Figure 4 Functional enrichment analysis of disease-related modules. (A) GO term and KEGG pathway statistics of the 7 modules; (B) Wayne diagram of the intersection between genes and lncRNAs and DEGs and DElncRNAs in the co-expression module; (C) KEGG pathway enrichment results of differentially co-expressed genes. (D) GO term enrichment results of differentially co-expressed genes. Different colors indicate the significance of enrichment, and dot size indicates the number of genes enriched. GO, Gene Ontology; KEGG, Kyoto Encyclopedia of Genes and Genomes; DEG, differentially expressed gene; DElncRNA, differentially expressed long non-coding RNA.

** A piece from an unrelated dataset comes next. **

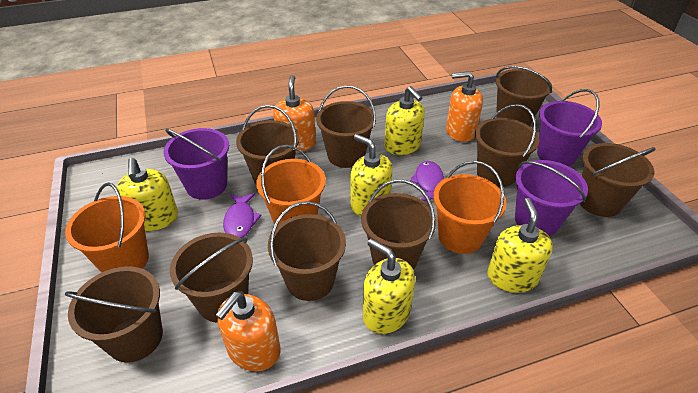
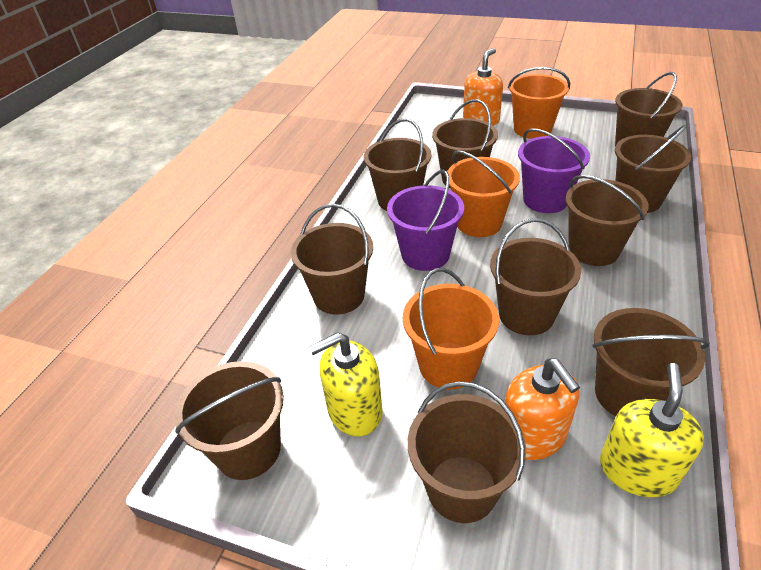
brown bucket: 9 -> 10
orange soap dispenser: 3 -> 2
purple bucket: 3 -> 2
purple fish: 2 -> 0
yellow soap dispenser: 5 -> 2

Identification of LRM-CAD and its role in CAD

We employed a new computational method for identifying LRM-CAD of CAD through integrating DEGs/DElncRNA matched expression profiles from disease-associated co-expression modules into a gene expression dataset based on regulatory interactions among mRNAs, lncRNAs, and miRNAs. Firstly, we compared the genomic distances between the DEGs and DElncRNAs in the same co-expression module, and mapped the genes and lncRNAs onto the genome. When lncRNAs were upstream of the genes, they were considered potential cis-regulatory pairs, otherwise they were regarded as trans-regulatory pairs. In this way, 235 cis-regulatory pairs and 25,629 trans-regulatory pairs were obtained. We further analyzed the miRNAs of targeted genes and lncRNAs in each regulation pair, counted the number of miRNAs shared by genes and lncRNAs, and used hypergeometry to evaluate the significance of miRNAs shared by genes and lncRNAs in each regulation pair. Finally, 36 regulatory pairs of significantly shared miRNAs as LRM-CAD (Figure 5A), including 11 lncRNAs and 33 genes, were acquired, and on the whole, trans-regulation was the mainstay. We verified the role of these LRM-CADs in CAD from multiple perspectives. We first calculated the enrichment score of 33 genes (LRM-CAD-GES) and 11 lncRNA enrichment scores (LRM-CAD- LES) (Figure 5B), which revealed significant differences between them in CAD and healthy control samples, especially, lncRNA showed a significant difference in CAD. Furthermore, the single-sample gene set enrichment analysis method was used to calculate the enrichment score of each KEGG pathway, and the correlation between LRM-CAD-GES/LRM-CAD-LES and the enrichment score of each KEGG pathway was evaluated. Here, a total of 13 KEGG pathways were obtained (FDR <0.05, Figure 5C). Specifically, 6 pathways were found to be significantly related to LRM-CAD-GES, including transforming growth factor (TGF)-beta signaling pathway and pathways related to amino acid metabolism, and 7 pathways, including maturity-onset diabetes of the young and multiple pathways related to energy metabolism, were significantly associated with LRM-CAD-LES. These data suggested that the occurrence of CAD may be associated with some metabolic disorders.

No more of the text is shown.